The architecture firm Shreve, Lamb and Harmon Associates was chosen to design the colossus. William F. Lamb (1893–1952) produced the drawings in only two weeks, selecting an art-deco style that looked like a pencil. Lamb used earlier designs for the Reynolds Building in Winston-Salem, North Carolina, and the Carew Tower in Cincinnati, Ohio as inspiration. His design later won several awards, including the gold medal from the Architectural League in 1931.
From a broad, five-story base covering two acres, the structure would tower 102 stories, rising 1,454 feet to the top of the antenna spire, making it the world’s tallest skyscraper. Another distinctive feature would include windows that were flush instead of recessed.
The general contractor was Starrett Brothers & Eken, the recognized leader in skyscraper construction. Indeed, one of the brothers, William A. Starrett, had recently authored the book, Skyscrapers and the Men Who Build Them, in which he wrote: ‘Building skyscrapers is the nearest peacetime equivalent of war… The analogy of war is the strife against the elements.’ In 1930–31 the firm compiled a notebook on the project, entitled Notes on Construction of the Empire State Building, consisting of 77 pages of text typed on blue-lined graph paper and put in a three-ring binder. The presentation also included black-and-white photographs mounted with black corners on 32 sheets of brown pressboard. Both the text and the photos provided a detailed, step-by-step account of the building process for the historic skyscraper.
Starting in the early years of the Great Depression, the project employed as many as 3,400 construction workers on any single day, many of them immigrants from Europe, as well as hundreds of fearless Mohawk Indian iron workers. At least five workers died during the frenetic building.
The whole project took an amazing 20 months, from the signing of the first architectural contract in September 1929 to the formal opening on 1 May 1931; the construction was completed in an astonishing 410 days. The final cost was $40,948,900 (equivalent to $635,021,563 in 2015). As of 2007, it was still the second-largest single office complex in the US after the Pen
tagon. Immortalized in innumerable books and movies, it was most famously scaled by King Kong, who fended off attacking planes from its celestial spire in 1933.
On 24 April 1930 the building was two stories high. A year later it would be complete.
Edward VIII’s Instrument of Abdication
(1936)
After refusing to back out of the scandal over his intention to marry an American divorcé, England’s bachelor king sits down at his desk to sign a historic document. With a few strokes of a pen he will announce his intent to become the first British monarch to voluntarily abdicate his throne.
Edward VIII (1894–1972) became King of England upon the death of his father, George V, on 20 January 1936, though he had not yet been crowned.

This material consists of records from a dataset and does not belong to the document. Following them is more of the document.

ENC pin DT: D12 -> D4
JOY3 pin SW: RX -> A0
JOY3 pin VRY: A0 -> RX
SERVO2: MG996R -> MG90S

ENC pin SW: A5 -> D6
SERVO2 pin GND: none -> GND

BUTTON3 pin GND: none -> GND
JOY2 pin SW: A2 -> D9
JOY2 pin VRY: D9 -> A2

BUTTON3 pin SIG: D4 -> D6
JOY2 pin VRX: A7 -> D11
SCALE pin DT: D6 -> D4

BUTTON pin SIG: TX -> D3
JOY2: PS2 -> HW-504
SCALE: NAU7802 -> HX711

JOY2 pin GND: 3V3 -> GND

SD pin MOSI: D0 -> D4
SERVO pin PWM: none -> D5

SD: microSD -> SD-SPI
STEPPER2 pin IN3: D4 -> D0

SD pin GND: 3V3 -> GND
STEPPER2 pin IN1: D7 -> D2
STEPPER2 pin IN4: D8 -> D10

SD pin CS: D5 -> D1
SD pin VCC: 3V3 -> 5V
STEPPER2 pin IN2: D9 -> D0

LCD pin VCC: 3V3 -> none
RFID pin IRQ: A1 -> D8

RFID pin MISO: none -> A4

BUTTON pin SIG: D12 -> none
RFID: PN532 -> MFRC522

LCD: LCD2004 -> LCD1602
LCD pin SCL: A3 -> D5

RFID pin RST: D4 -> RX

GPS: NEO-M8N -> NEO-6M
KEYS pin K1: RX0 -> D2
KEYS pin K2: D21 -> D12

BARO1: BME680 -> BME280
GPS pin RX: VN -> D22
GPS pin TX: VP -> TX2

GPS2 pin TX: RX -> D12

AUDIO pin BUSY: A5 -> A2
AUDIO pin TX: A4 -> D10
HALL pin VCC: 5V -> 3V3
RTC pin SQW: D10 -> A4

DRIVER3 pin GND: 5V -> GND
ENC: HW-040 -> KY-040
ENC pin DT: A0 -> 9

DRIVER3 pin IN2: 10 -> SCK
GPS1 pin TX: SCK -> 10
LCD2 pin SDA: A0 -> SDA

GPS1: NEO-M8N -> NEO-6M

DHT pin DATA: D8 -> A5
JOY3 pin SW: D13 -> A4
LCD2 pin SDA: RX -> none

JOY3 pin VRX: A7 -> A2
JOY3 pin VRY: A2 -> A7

But when the 41-year-old bachelor revealed his wish to marry a divorced American woman named Wallis Warfield Simpson, whose second divorce was still pending, he faced staunch disapproval. Religious, legal and political objections were raised. As nominal head of the Church of England, King Edward came up against the Church’s longstanding policy barring any divorced person from remarriage if his or her ex-spouse was still alive. And there were other impediments as well.
Prime Minister Stanley Baldwin told him that Mrs. Simpson wasn’t fit to be queen. Amid the many rumours swirling about her alleged adulterous affairs, J. Edgar Hoover’s FBI secretly reported that the woman was romantically involved with Germany’s then-Ambassador Joachim von Ribbentrop; and the American ambassador, Joseph Kennedy, described her as a ‘tart’.